If one student, or a group of students has/have the means, then he or they can just buy off the remaining loan of their classmates, to ensure that everyone is debt free from Yale and the annual payments of every shall stop. The group may in turn collect from those who cannot pay Yale yet and draw up new terms and conditions for the loan.
3) In 1997 so-called Bowie bonds were issued. These were 10 year bonds paying a 7.9% annual interest coupon, where the money for meeting the payments on the bonds was to come from the future income of musician David Bowie (see http://en.wikipedia.org/wiki/David_bowie if you’ve never heard of him!).
What is the purpose of issuing bonds of this nature (i.e. what’s in it for the issuer)? David Bowie pretty much protected himself to the decline of his popularity. His bonds were issued in exchange for ten years worth of royalties. Bonds were issued in this instance as a security. David Bowie has benefited from this deal, he may or may not have known it at that time but the bonds secured him from music piracy which has plagued the industry at the end of the 90’s.
What risks are investors in the bonds exposed to? After a while, bond investors were exposed to David Bowie’s decline in popularity. Also, they have been exposed to the ultimate enemy of the music industry: piracy. David Bowie issued the bonds on time before website like Kazaa have grown over the internet.

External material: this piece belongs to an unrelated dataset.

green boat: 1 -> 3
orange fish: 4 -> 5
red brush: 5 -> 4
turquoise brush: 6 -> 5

Are their any ways to manage/offset some of these risks? The investors have exposed themselves to the ultimate risk. They have relied too much on the popularity of David Bowie at the time when David Bowie himself protected himself from his decline. Consumer tastes are highly unpredictable and I do not see a way on how the bond investors could have controlled the popularity of music piracy throughout the end of the 90’s and early 2000 when they were supposed to get the royalties.
4) In “The New Financial Order” by Robert Shiller, the author proposes “livelihood” insurance in the form of derivative contracts on the performance of particular professions. In brief, the way it would work is:
-we construct an index which broadly captures the current levels of compensation in a particular profession based on market data. If demand (and salary) for people in a certain profession increases then so would the index, and if demand decreases then so would the index. In other words, the index attempts to capture how good the current career prospects are in that field.

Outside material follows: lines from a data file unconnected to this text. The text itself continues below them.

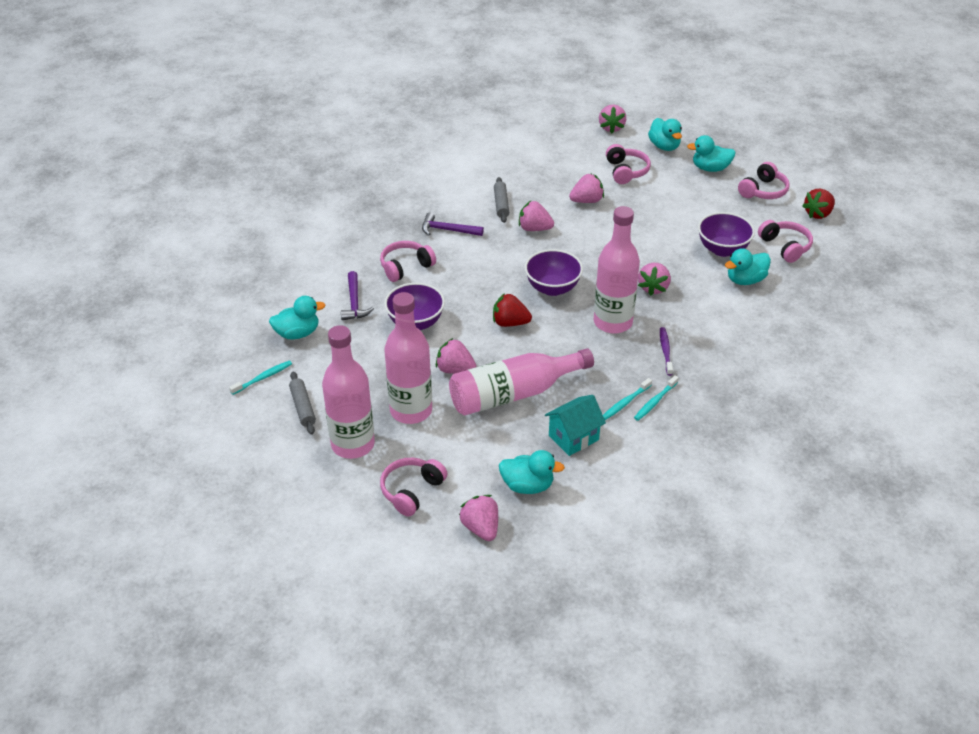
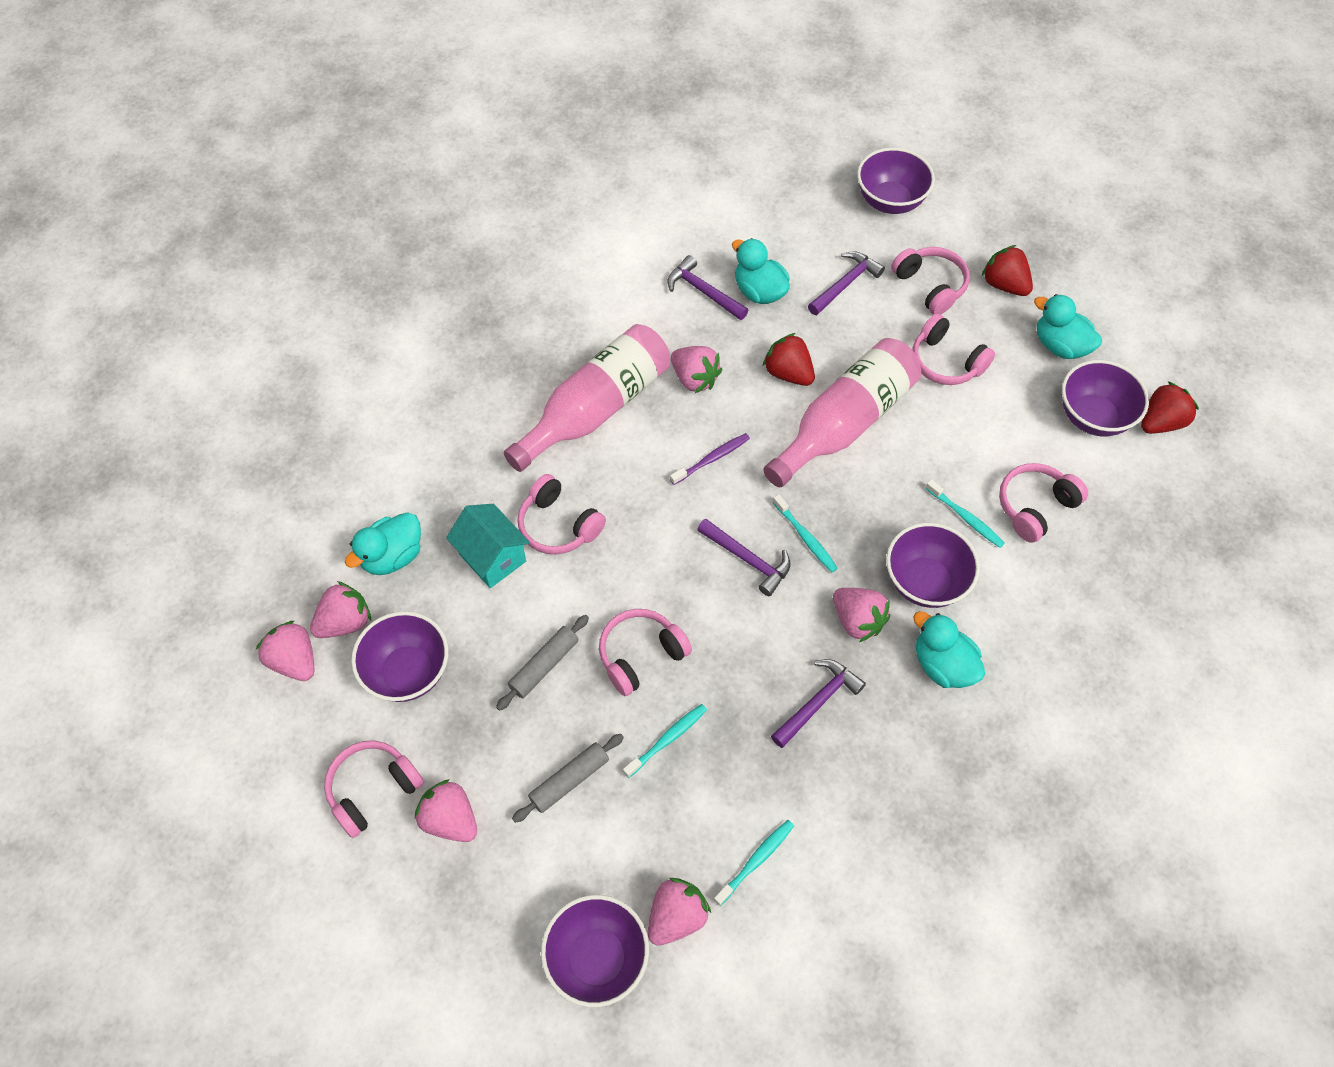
pink bottle: 4 -> 2
pink headphones: 5 -> 6
purple bowl: 3 -> 5
purple hammer: 2 -> 4
red strawberry: 2 -> 3
turquoise duck: 5 -> 4
turquoise toothbrush: 3 -> 4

Why might people be interested in contracts valued in this way? Think of both speculation and hedging when considering this question. People might be interested in these kinds of contract because of speculation and hedging. These people are presently employed of course. However, should the demand for their current profession grew, and various companies here and there are offering the same job at a higher compensation, then the person will not be happy at his current job. This kind of insurance will at least get him compensated for that opportunity lost while he stays with his present employer. He speculated that he would gain in the future given that he foresees better-paying opportunities for his career, but it requires a move to another nation or state, so he entered into a contract that would allow him be compensated as he wanted but remain secure in his current position.
How is this proposal different to an individual simply taking out an insurance policy against failing to succeed in his/her chosen profession? (for example, an aspiring musician taking out an insurance contract which pays out if the person never actually ever gets offered a recording contract) This specific example has failure in mind. In the first example, the individual did not have to fail anything. He remains secure in his current position.